Robot, który zakręci kurek z gazem i kran,
z którego cieknie woda, przypomni o wzięciu leków, a nawet sprawdzi,
czy chory odpowiednio ubrał się na spacer. Brzmi jak science-fiction?
Nad stworzeniem takiego urządzenia pracują neurolodzy i firma
informatyczna z Lublina
Robot ma pomóc pacjentom chorym na alzheimera.

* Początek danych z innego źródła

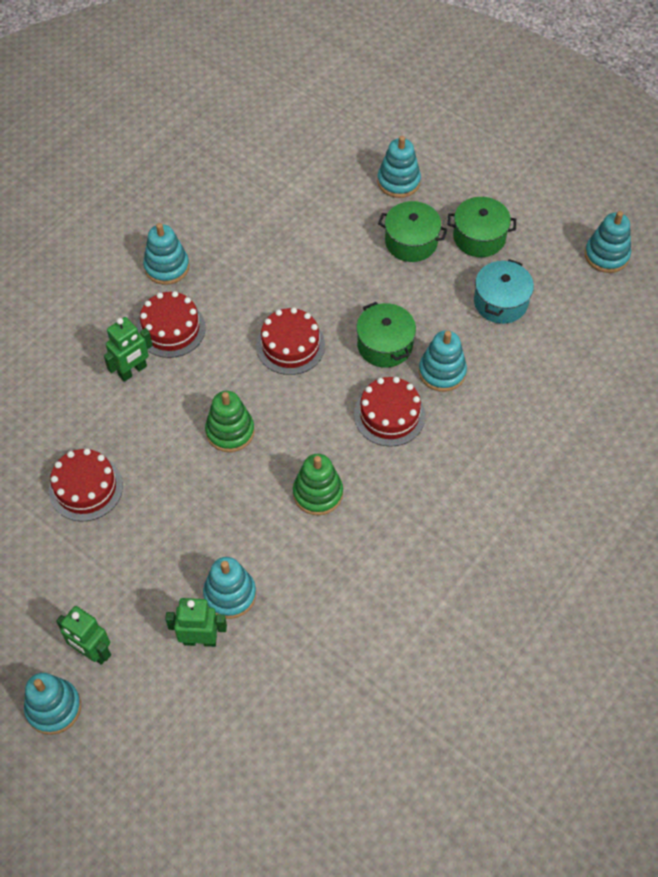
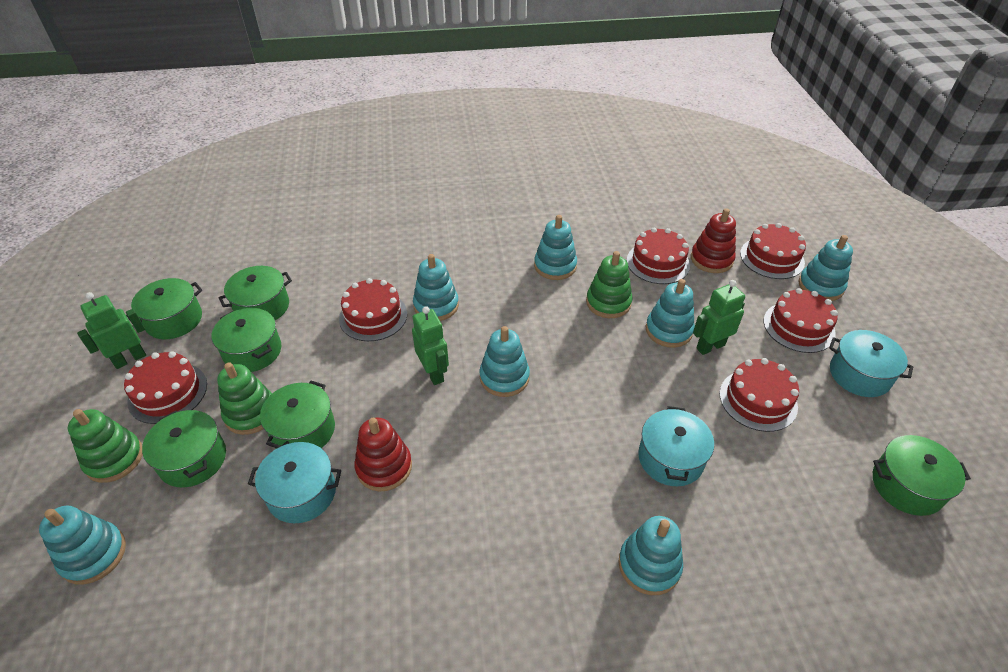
green pot: 3 -> 6
green stacking toy: 2 -> 3
red cake: 4 -> 6
red stacking toy: 0 -> 2
turquoise pot: 1 -> 3
turquoise stacking toy: 6 -> 7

Szczególnie tym, u których schorzenie jest na wstępnym etapie. Chorzy
cierpią na zaniki pamięci, ale nie mają jeszcze problemów z mową.Stworzenia takiego urządzenia podjęły się wspólnie firmy produkujące sprzęt wysokiej generacji - jedna z Anglii, druga z Lublina oraz naukowcy z Niemiec, Grecji, Włoch, Hiszpanii i lubelskiego Uniwersytetu Medycznego. Informatycy zajmą się programowaniem i konstruowaniem robota, natomiast lekarze określeniem, jakie funkcje są w nim potrzebne, a także z których można zrezygnować.

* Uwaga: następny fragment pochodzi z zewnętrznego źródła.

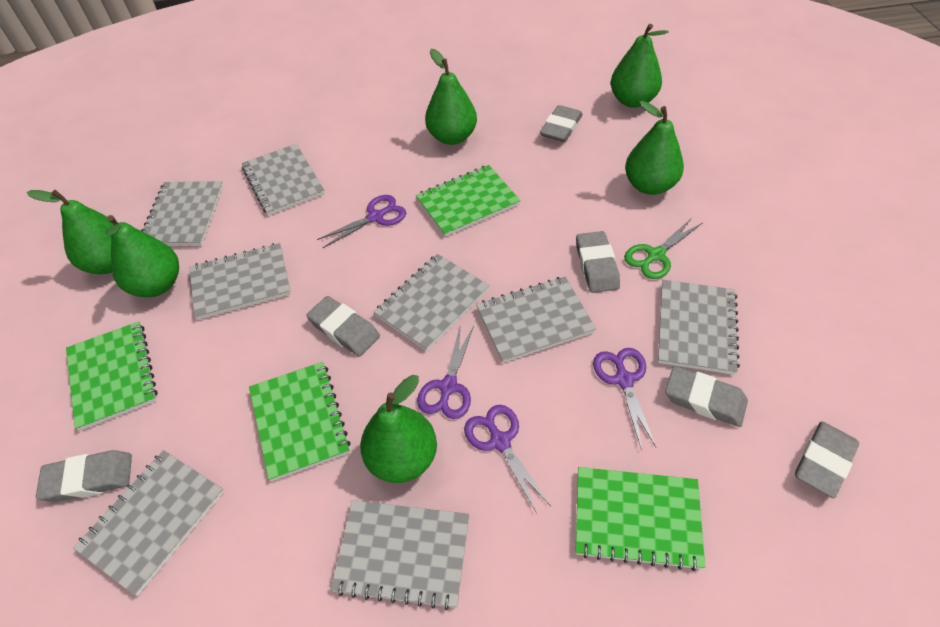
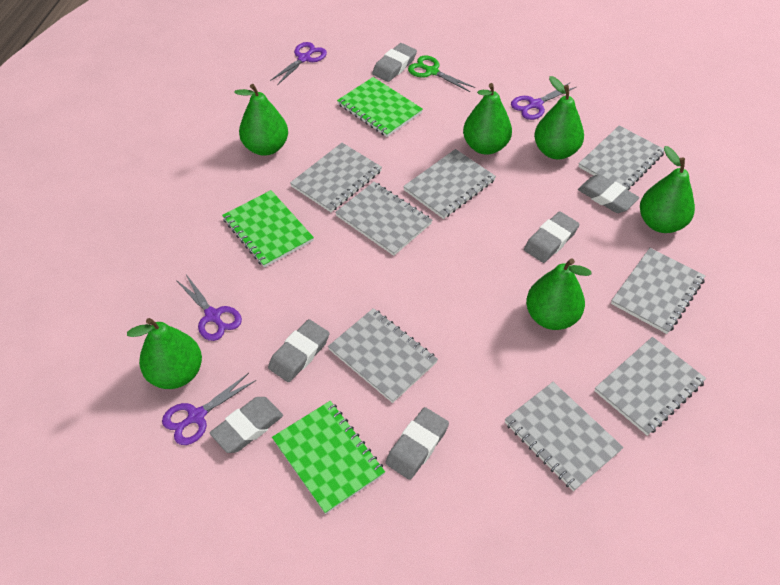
green notebook: 4 -> 3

Chodzi też o to, aby urządzenie było bezpieczne dla samych jego użytkowników.
Jak będzie wyglądało i w jaki sposób pomoże chorym?
- Miałby to być niewielki robot z ramieniem. Mógłby wykonywać różne codzienne czynności, np. zakręcić kurek z gazem czy kran, z którego leci woda. Chorym na alzheimera zdarza się często zapominać o takich sprawach, co może rodzić poważne konsekwencje. Robot mógłby też wykonywać wiele innych czynności, np. przypominać o podaniu leków lub je przynieść, pomóc w przygotowaniu posiłku i w codziennej rehabilitacji, jak choćby ćwiczeniu pamięci. Do tego dochodzi pomoc w odpowiednim ubraniu się przed wyjściem z domu, założeniu butów - wylicza prof. Konrad Rejdak, kierownik kliniki neurologii w szpitalu klinicznym nr 4 przy ul. Jaczewskiego i jeden z członków zespołu pracującego nad stworzeniem robota.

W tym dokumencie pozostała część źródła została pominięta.